If you are considering taking on a new sales technology for your sales team read the SiriusDecisions recommendations for best approach and strategies when choosing this technology.

Every year, B2B companies spend millions of dollars on technologies designed to increase sales productivity. We are awash in advice about how to drive, institutionalize and enforce the use of various sales tools. Yet in many cases, acceptance and adoption by end users – primarily sales reps – remains relatively low.

Perhaps we need to take a slightly different approach by starting with users’ perceptions of the effort required to adopt the technology, and its relative usefulness. 

Sales Technology

We define effort as the work, energy and time required to learn a new technology and incorporate it into the work process or routine. Usefulness is defined as the degree to which a user believes that using a particular tool will enhance his or her job performance, ultimately making him or her more successful. Think of usefulness as the perceived fit of the technology with the tasks that must be performed and the user’s job profile.
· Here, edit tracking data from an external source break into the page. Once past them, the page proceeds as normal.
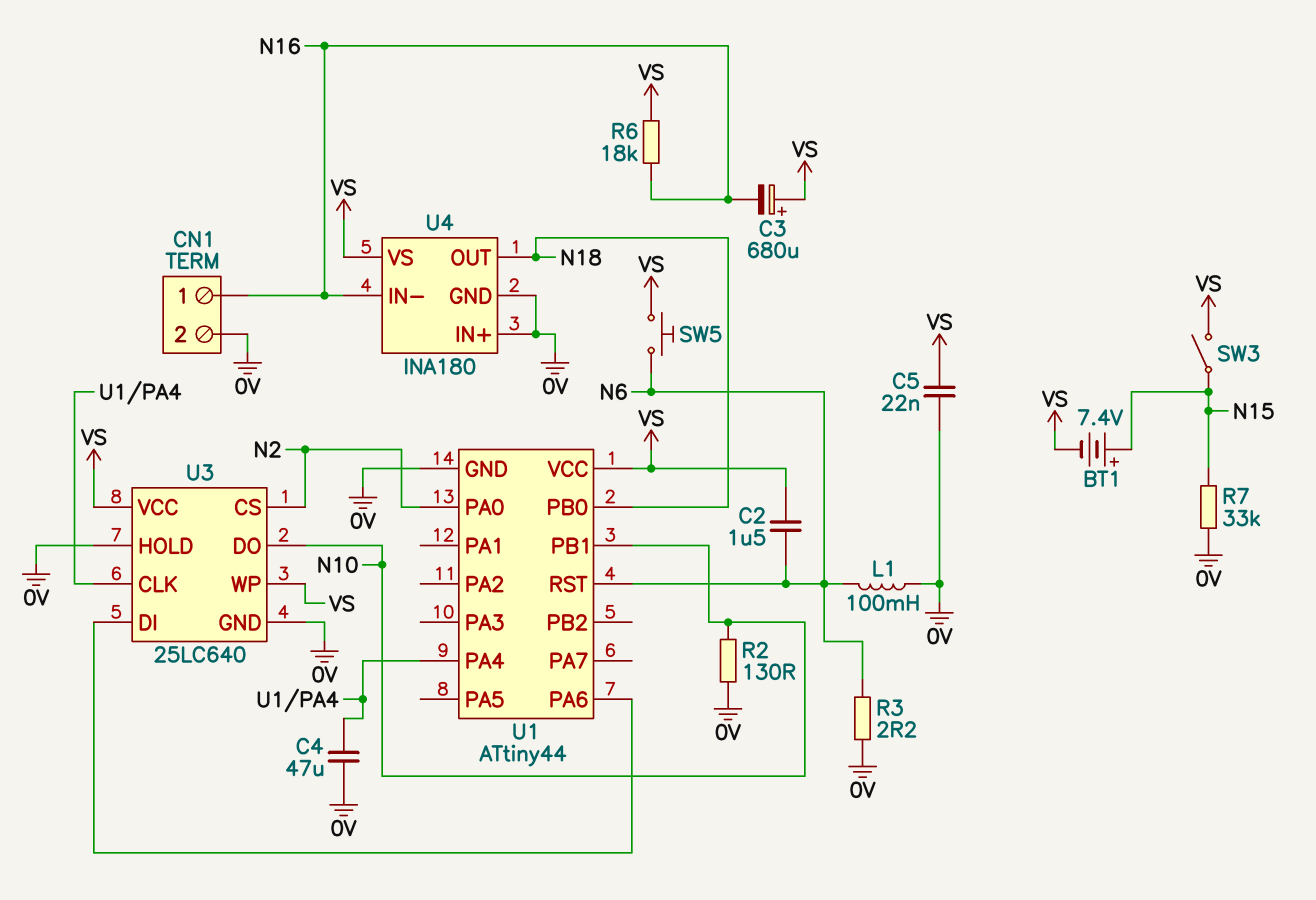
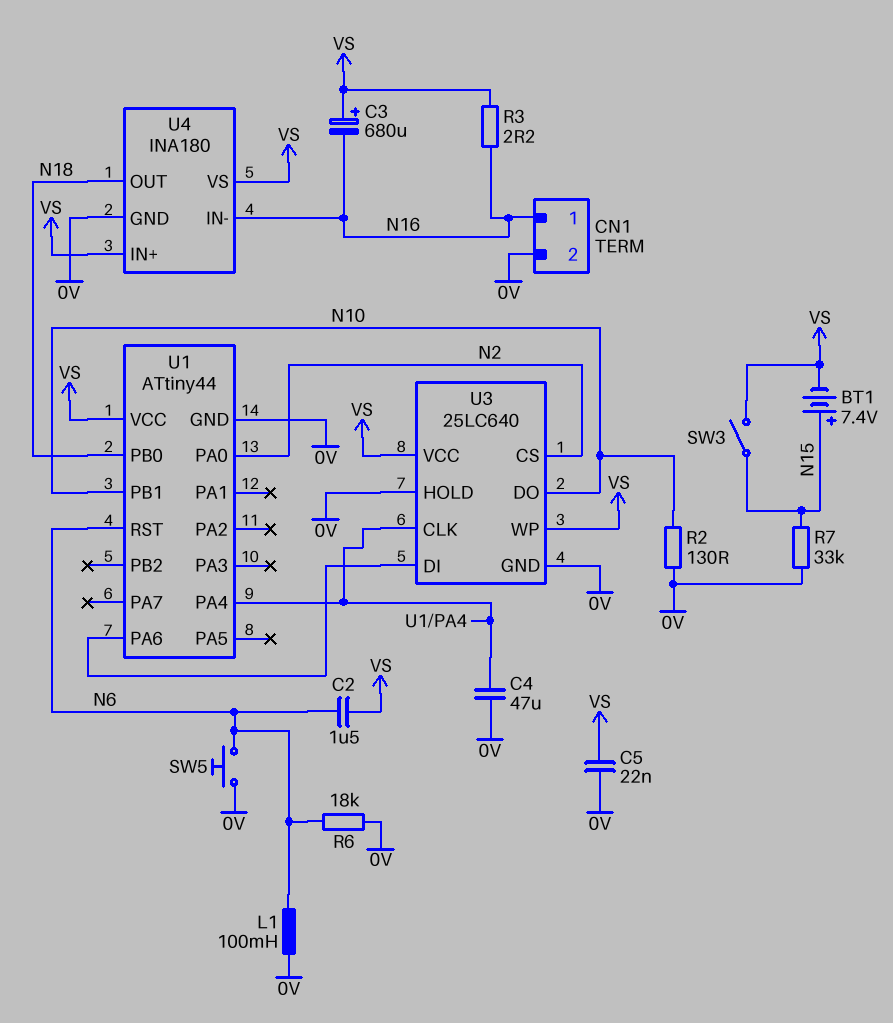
R3: 2.2 (0V, N6) -> 2.2 (N16, VS)
R6: 18k (N16, VS) -> 18k (0V, N6)
SW5: button (N6, VS) -> button (0V, N6)
U4 pin IN+: 0V -> VS

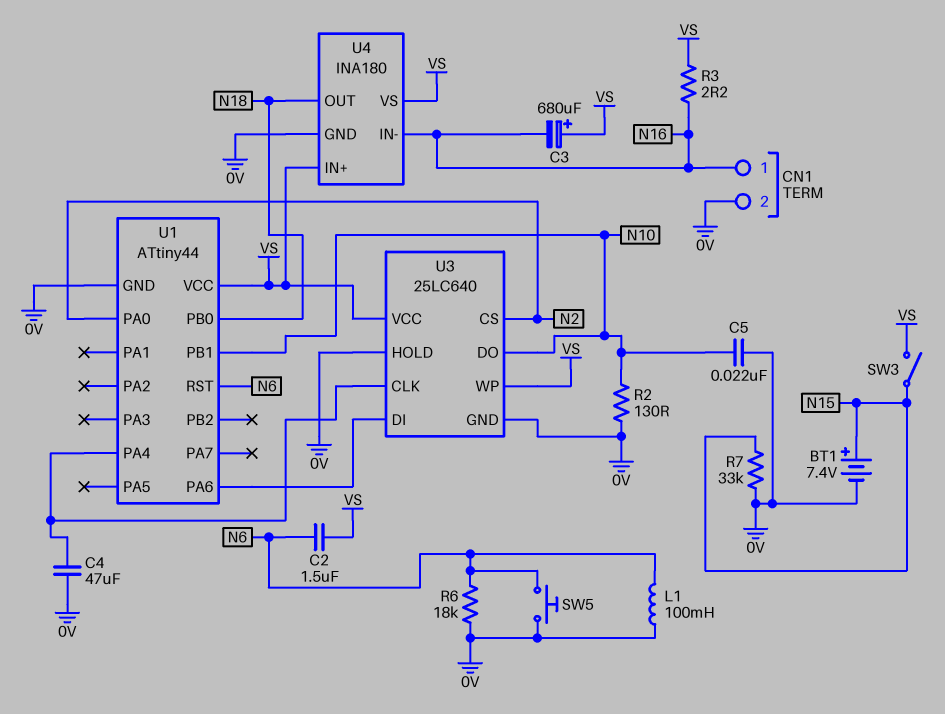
BT1: 7.4V (plus N15, minus VS) -> 7.4V (plus N15, minus 0V)
C5: 22nF (0V, VS) -> 22nF (0V, N10)

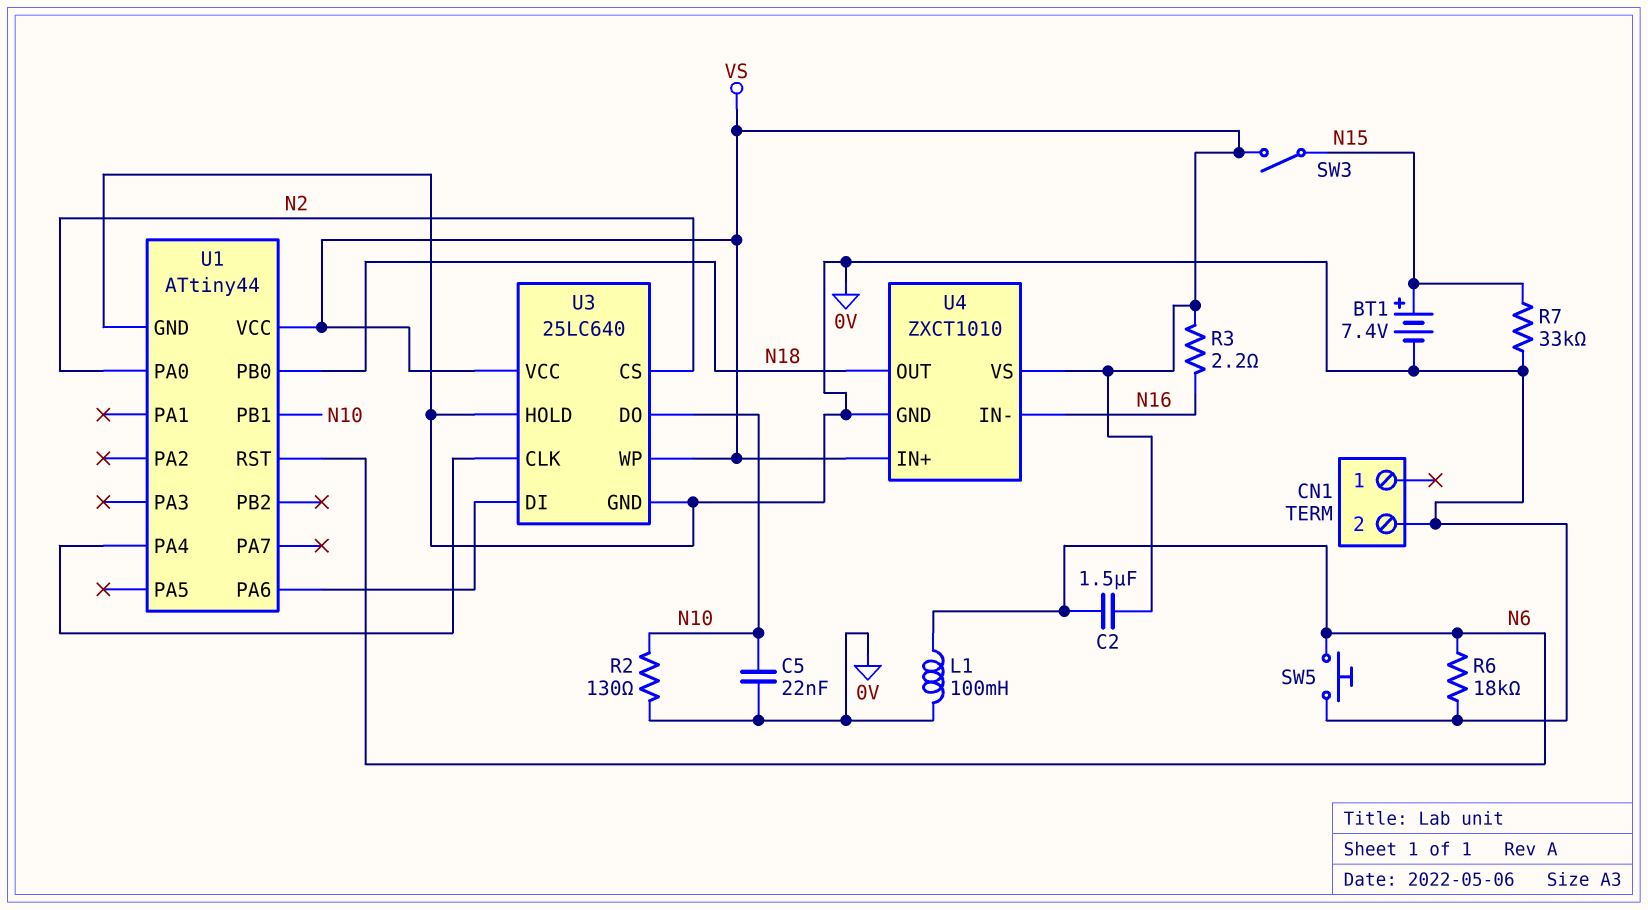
C3: 680uF (plus VS, minus N16) -> none
C4: 47uF (0V, U1/PA4) -> none
CN1 pin 1: N16 -> none
U4: INA180 -> ZXCT1010

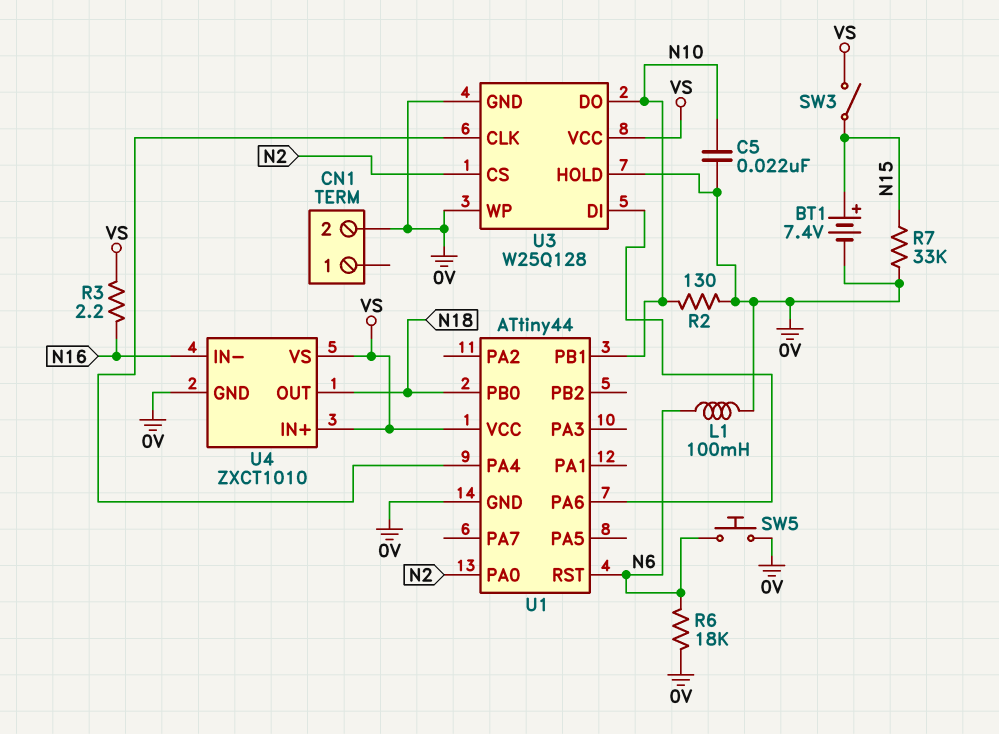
C2: 1.5uF (N6, VS) -> none
U3: 25LC640 -> W25Q128
U3 pin WP: VS -> 0V

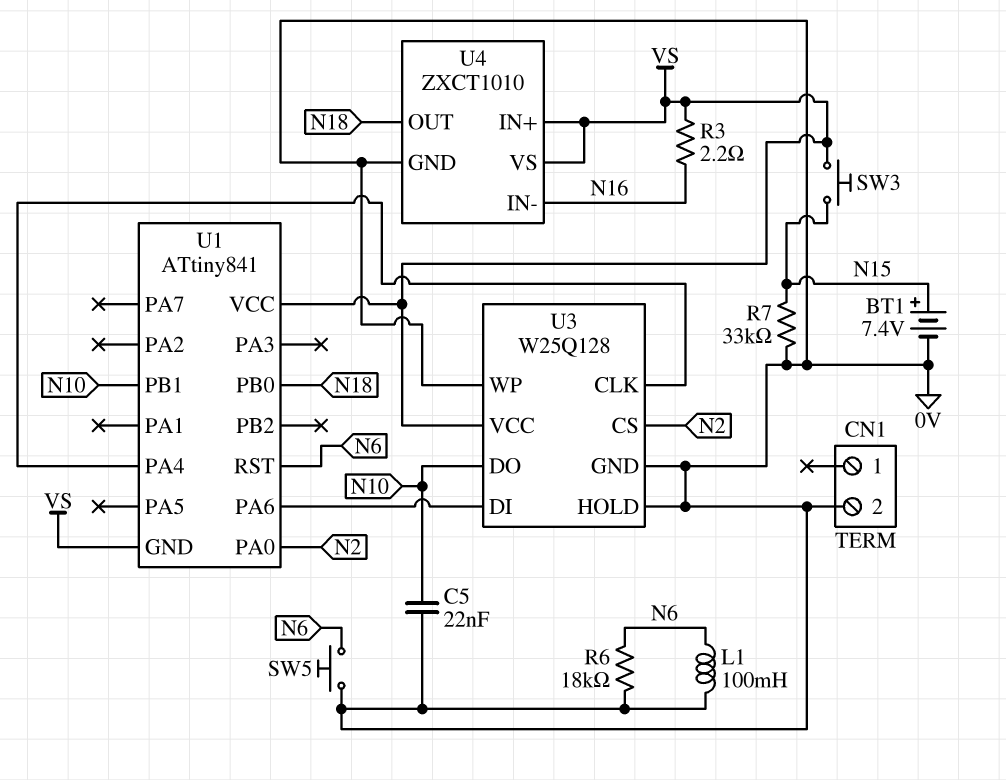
R2: 130 (0V, N10) -> none
SW3: switch (N15, VS) -> button (N15, VS)
U1: ATtiny44 -> ATtiny841
U1 pin GND: 0V -> VS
An easy example of low effort and high usefulness is searching on Google. As far as I know, no sales rep has ever attended a training class on how to use Google search. There are no manuals, no workshops, no facilitators and no self-proclaimed “rock stars.”

Any sales rep can launch a browser on any device, enter an account or customer name and get instant information and insights about the company. Of course, there are some tricks to narrowing search criteria, using Web-friendly words and filtering results, but these are easy to learn and readily available by, yes, doing a Google search for “how to search on Google.”

The point is, the effort required to learn and use the technology is extremely low, while the degree of usefulness is extremely high. Can you say the same thing about your sales technologies and tools? The good news is that you can change users’ perceptions of usefulness and effort by defining and addressing the following factors that impact adoption:

  • Compatibility and integration with other technologies
  • Relative advantage gained by using the technology
  • Complexity
  • Frequency of use
  • Cultural and social influence – subjective norms, leadership, voluntariness, and image
  • Performance expectancy
  • Facilitating conditions such as training, skills, knowledge and change management

If you – or, more importantly, your users – put any of your tools in the lower left quadrant of the graph above, perhaps it’s time for some introspection and serious consideration of what must change to promote and encourage adoption.